Google (NASDAQ:GOOG) is changing its stance on an outsider’s online ad measurement product, and the result could mean more advertisers focused on Internet ads rather than those on TV. According to the Wall Street Journal, Google decided last week that it would allow Nielsen Holdings (NYSE:NLSN) to place measurement tags on ads running on its YouTube service, and this will allow advertisers to better negotiate ad buys on the music streaming site.
On Monday, Google confirmed Nielsen’s statement that tags will be accepted across all Google properties, including YouTube by early 2014, and the Internet giant maintained, “We know our clients want meaningful measurement, which is why we’re investing in brand-friendly metrics. While we continue to build measurement options powered by Google, we’re also partnering with industry leaders, such as Nielsen and Comscore, to offer objective, credentialed, third-party measurement options.”

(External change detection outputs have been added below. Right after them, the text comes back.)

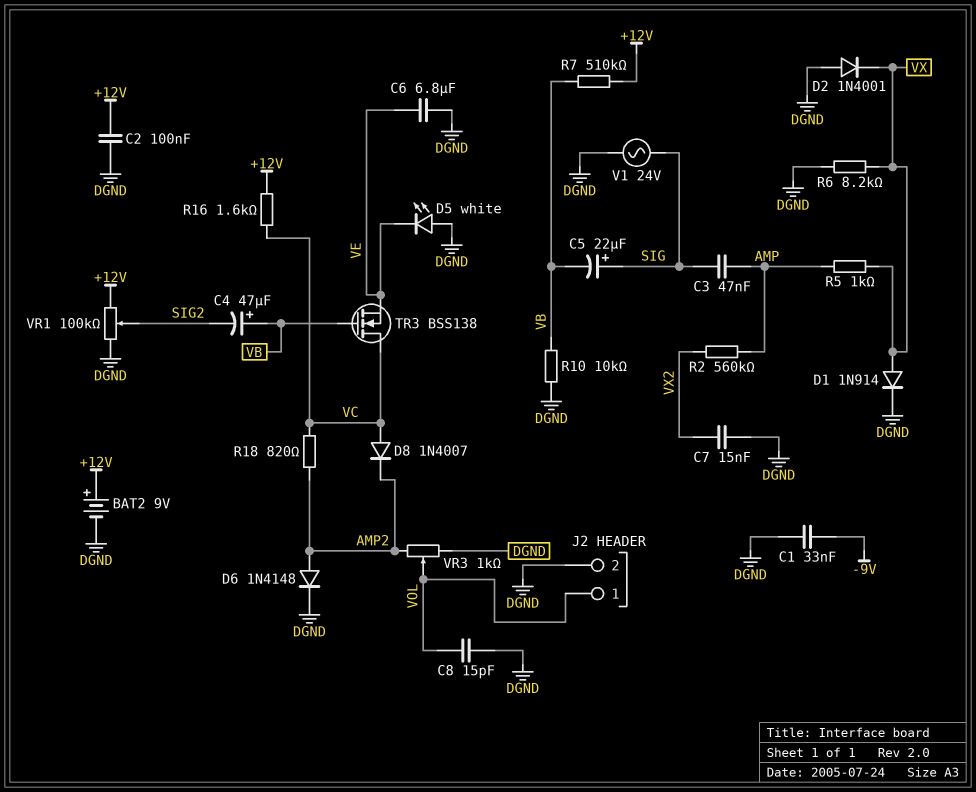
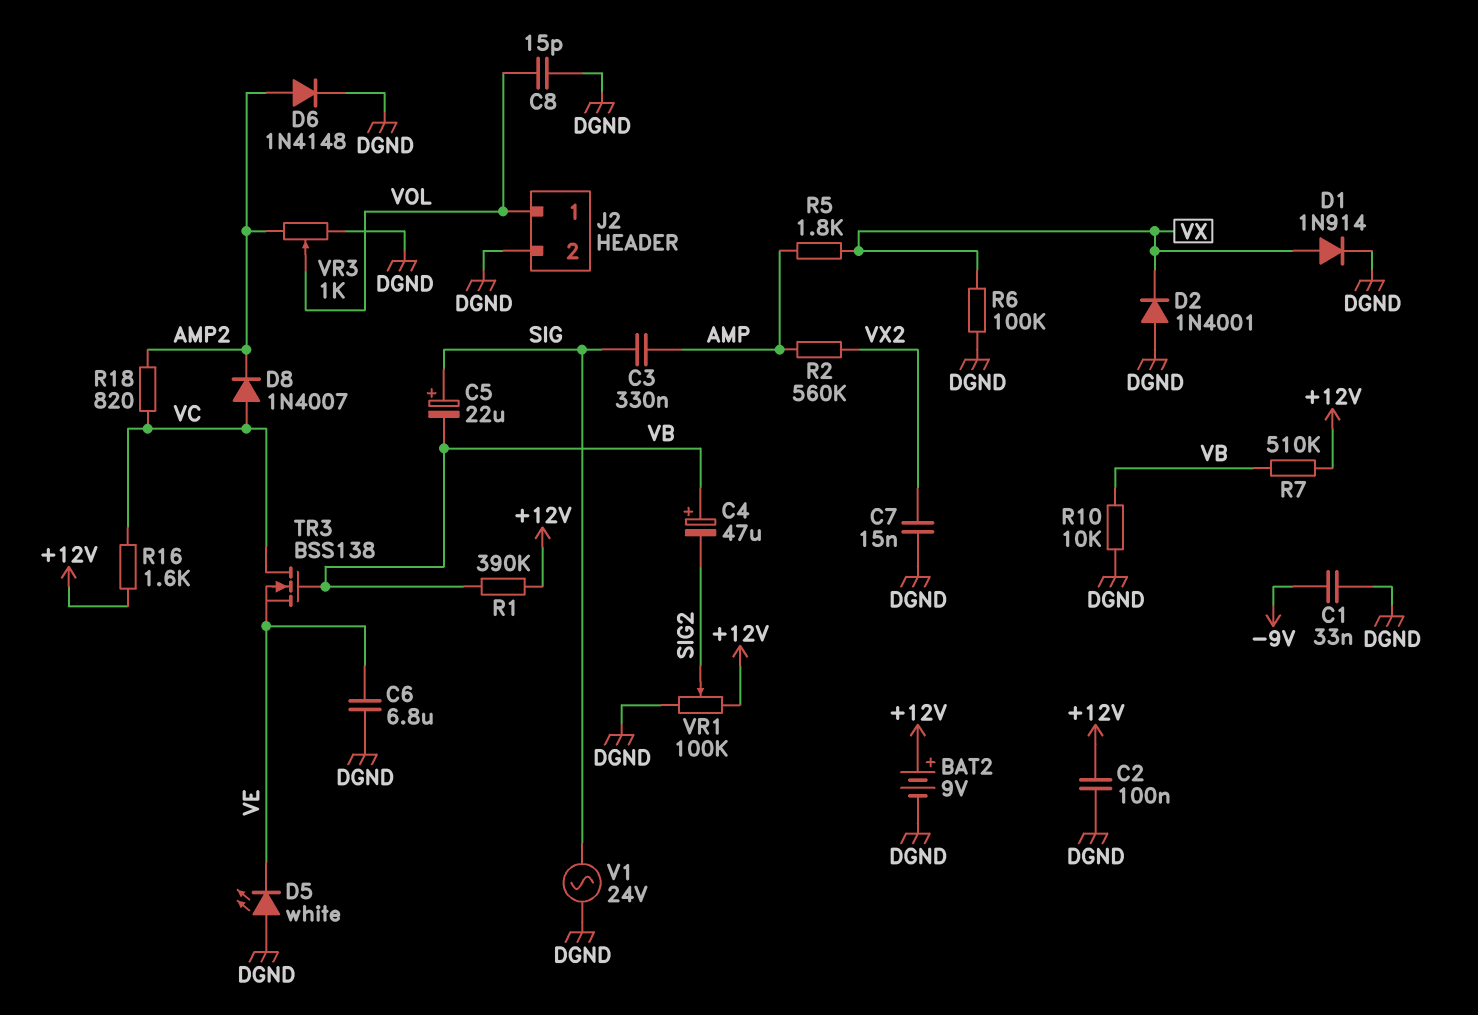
C3: 47nF (AMP, SIG) -> 330nF (AMP, SIG)
R1: none -> 390k (+12V, VB)
R5: 1k (AMP, VX) -> 1.8k (AMP, VX)
R6: 8.2k (DGND, VX) -> 100k (DGND, VX)

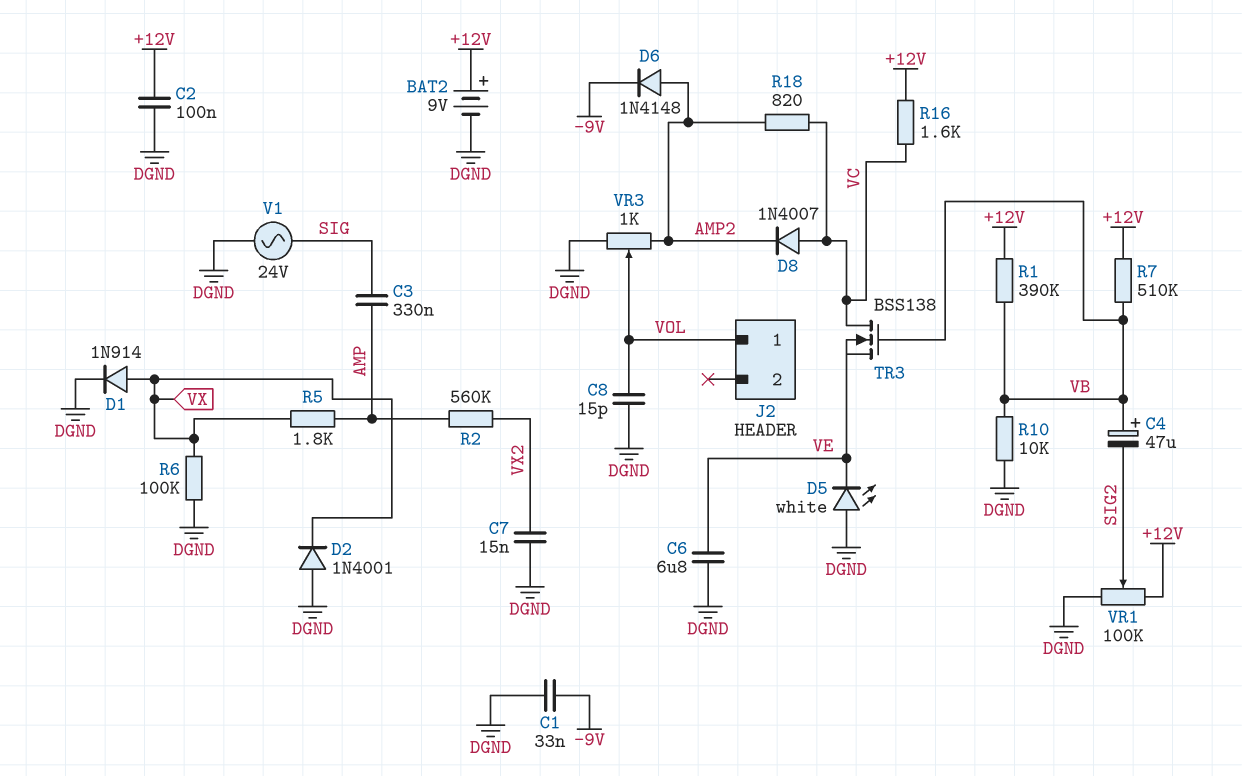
C5: 22uF (plus SIG, minus VB) -> none
D6: diode 1N4148 (A AMP2, K DGND) -> diode 1N4148 (A AMP2, K -9V)
J2 pin 2: DGND -> none

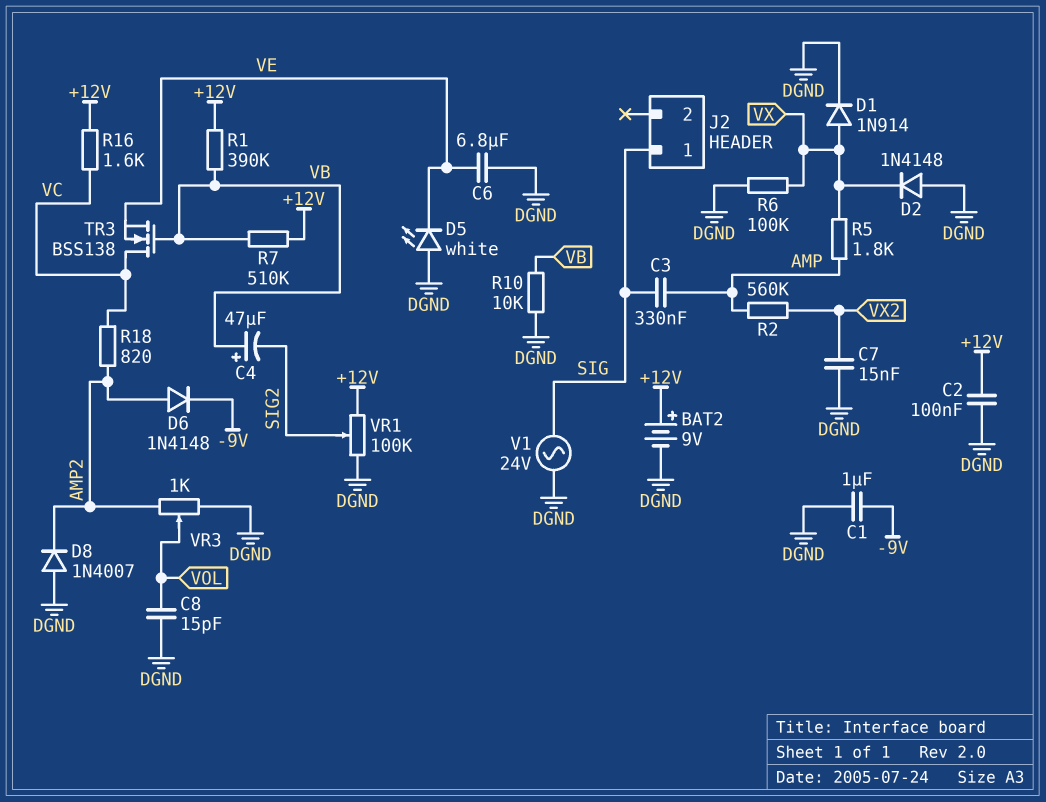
C1: 33nF (-9V, DGND) -> 1uF (-9V, DGND)
D2: diode 1N4001 (A DGND, K VX) -> diode 1N4148 (A DGND, K VX)
D8: diode 1N4007 (A VC, K AMP2) -> diode 1N4007 (A DGND, K AMP2)
J2 pin 1: VOL -> SIG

Nielsen’s service is important to marketers because it helps highlight which platforms are the most lucrative to advertise on, and the company’s metrics are especially relevant because they compare audience ratings in television to those of online services. Now that many consumers focus more of their attention on tablet and smartphone devices rather than TV, advertisers recognize the need to shift their marketing focuses, and they need the Nielsen data to help assess where they want to place their best ads.

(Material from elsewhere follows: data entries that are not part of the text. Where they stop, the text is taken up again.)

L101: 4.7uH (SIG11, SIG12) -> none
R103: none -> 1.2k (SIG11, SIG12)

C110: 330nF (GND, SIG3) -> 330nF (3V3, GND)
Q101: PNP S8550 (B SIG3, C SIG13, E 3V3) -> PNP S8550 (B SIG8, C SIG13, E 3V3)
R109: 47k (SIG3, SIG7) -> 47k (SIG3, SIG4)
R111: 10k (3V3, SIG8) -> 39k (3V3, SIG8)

The problem was, until now, Google wouldn’t allow an outsider to place tags on its YouTube service, and the company instead relied on its own measurement of ads running on the video-sharing website. This upset marketers who wanted an opinion from an unbiased source and led many to walk away from advertising deals, but now that the Mountain View, California-based company has officially changed its tune, Youtube advertising is expected to be bigger than ever, bringing more marketers into the online video marketplace.

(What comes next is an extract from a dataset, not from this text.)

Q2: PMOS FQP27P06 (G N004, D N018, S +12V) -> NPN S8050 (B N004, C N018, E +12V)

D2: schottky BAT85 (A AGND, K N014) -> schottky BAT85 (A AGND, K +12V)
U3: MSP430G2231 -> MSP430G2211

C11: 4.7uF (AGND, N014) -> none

According to the Journal, it is still unclear why Google held out on Nielsen for so long, but some speculate that it could have something to do with the firm’s business relationship with Facebook (NASDAQ:FB). Unfortunately, the only party that suffered from the stand-off was Google, and that reality is made even clearer by Brian Wieser’s explanation that he wrote in note to investors Friday, “We have previously heard first-hand that at the individual media agency level, as much as tens of millions of dollars of advertising budgets have been left on the table at several agencies because of Google’s refusal to allow OCR tags.”
Luckily for marketers, though, Google has finally come to its senses, and online-video advertising spending is now expected to top $4.8 billion this year, reflecting 43 percent jump from 2012. Spending on TV ads will also increase this year, but only 2.8 percent to $66.3 billion, demonstrating the evident shift of the advertising industry.